Summer 2020 - SA 364 J100

Urban Communities and Cultures (SA) (4)

Class Number: 2199

Delivery Method: In Person


  • Course Times + Location:

    Th 5:30 PM – 9:20 PM

  • Instructor:

    Bascom Guffin
    Office Hours: Th 16:20–17:20, or by appointment
  • Prerequisites:

    SA 101 or 150 or 201W.



Anthropological approaches to urbanization, the nature of the city as a social system, and urban cultures and lifestyles. Students with credit for SA 464 are not eligible to take SA 364 for further credit.


More than half of the world’s population now lives in urban communities, and over 80% of Canadians do. As such, cities have become increasingly central to how we humans organize our lives, on both an individual and a societal level. Through this course we will analyze just a few aspects of contemporary cities and the urban, taking a global perspective that will afford us a deeper understanding of the diversities of urban life around the world and our own urban contexts, and the inequalities and power relations inherent in them. We will do this in large part by paying close attention to all of our senses and what they can tell us about the environment around us, and by thinking spatially, focusing on how systems and urban inhabitants consciously and unconsciously make and use spaces and how those spaces in turn shape us and our societies. We draw from an eclectic set of sources: ethnographies, music, films, recorded soundscapes, and maybe even a YouTube video or three. We will seek to both locate the city and displace our usual sense of what it means, and in the process gain a more complex, nuanced perspective on the urban. We approach this project as partners and will be insightful and generous critics to the material and each other.
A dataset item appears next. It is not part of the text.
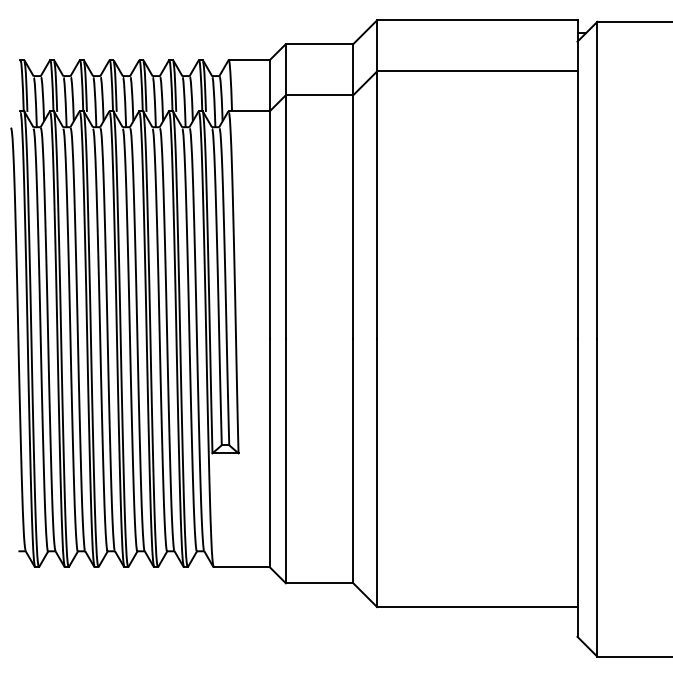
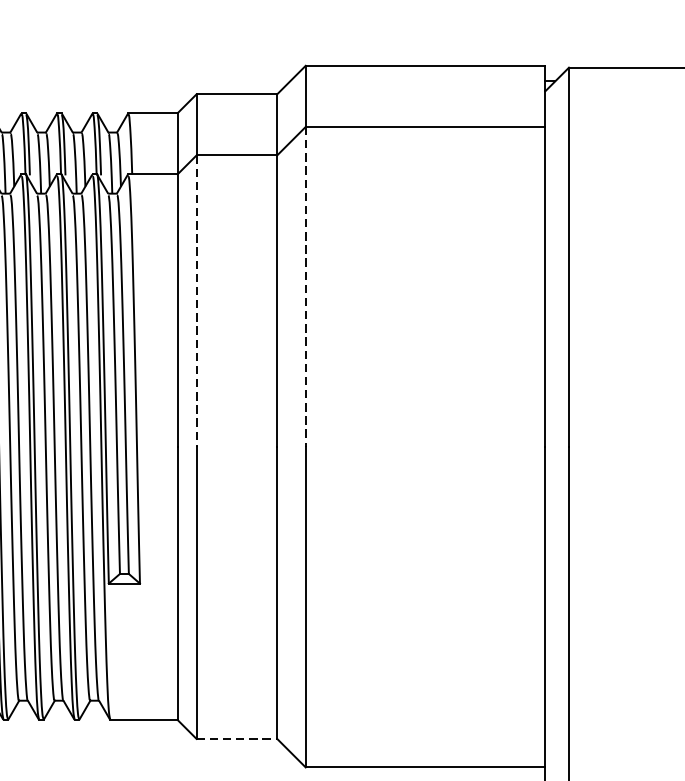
line: (377, 205) -> (306, 287), solid -> dashed
line: (285, 217) -> (196, 301), solid -> dashed
line: (319, 583) -> (236, 739), solid -> dashed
  • Participation and attendance 15%
  • Weekly reading responses 15%
  • Ethnographic observation of an urban space 20%
  • Critical synthesis of course themes 20%
  • Final project 30%


Grading: Where a final exam is scheduled and the student does not write the exam or withdraw from the course before the deadline date, an N grade will be assigned. Unless otherwise specified on the course syllabus, all graded assignments for this course must be completed for a final grade other than N to be assigned. An N is considered as an F for the purposes of scholastic standing.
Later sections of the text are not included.